Both the overall Cup and Armadillo’s efforts in the Lunar Lander Challenge illustrated one thing: the entrepreneurial “NewSpace” industry is in a particularly demanding phase of its development. The public’s expectations—and those of some in the industry—have risen because of past successes, like SpaceShipOne. Yes, most companies are still in the earliest phases of developing vehicles and related technologies, a phase prone to failures as new technologies and approaches are tried and often discarded. It’s a steep part of the learning curve, and even more difficult when it’s on public display.

“It’s easier than the professionals think it is, but it’s harder than the amateurs think it is,” Carmack said between flights of Pixel at the X Prize Cup. “You just can’t expect everything to work the first time.”

The approach Armadillo has taken is to develop its technologies rapidly and test them, finding out what works at what doesn’t. That allowed Carmack and his team to put together their vehicle even though final rules for the Lunar Lander Challenge weren’t released until less than six months before this year’s competition. “It was almost exactly six months from sketching this vehicle on the back of a little piece of hotel paper,” Carmack said. “In that six months we designed, built, and tested two complete vehicles that can then go through this flight. It was put together for $200,000 plus volunteer labor.”

Still, Armadillo would have appreciated a little extra time. “We really could have used an extra 30 or 60 days of testing to get ready for this,” Carmack said Friday. “The first time we moved this thing sideways more than a few feet was yesterday.”

“It’s easier than the professionals think it is, but it’s harder than the amateurs think it is,” Carmack said of the difficulty developing his vehicle.

One would think that Armadillo’s small group of largely volunteer workers would be depressed about coming so close to winning the level one prize but falling short.

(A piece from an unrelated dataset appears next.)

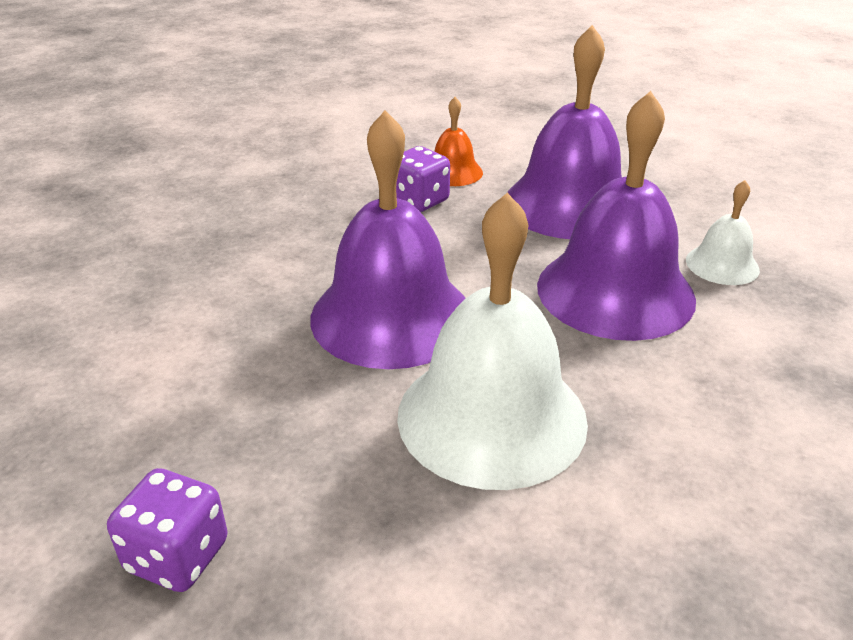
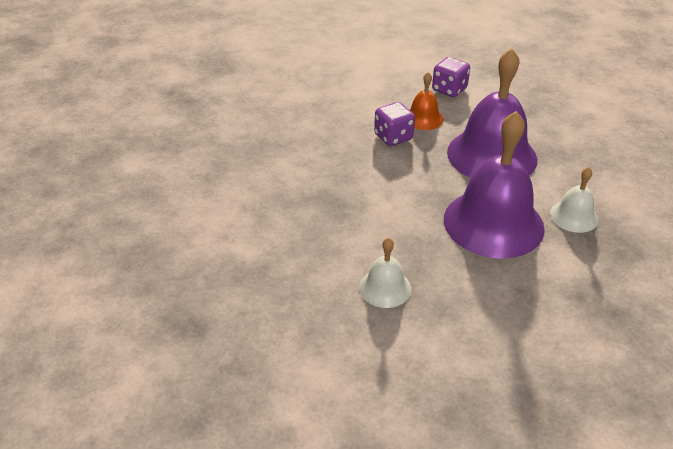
camera: 15 degrees right, 5 degrees up
(177, 556) = (199, 328): purple dice -> purple dice (449, 90)
(391, 316) = (349, 215): purple bell -> none
(491, 416) = (385, 288): white bell -> white bell, size x0.48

If they were, though, they weren’t showing it: as the Cup came to an end Saturday afternoon members of the Armadillo team, clad in matching blue jumpsuits, happily chatted with people who had gathered at the staging area, signing autographs and speaking optimistically about next year, when Armadillo plans to participate in the Lunar Lander Challenge again, although likely having competition from one or more other teams.

“This is not a failure year for us,” said Armadillo’s Phil Eaton. “It’s a successful year.”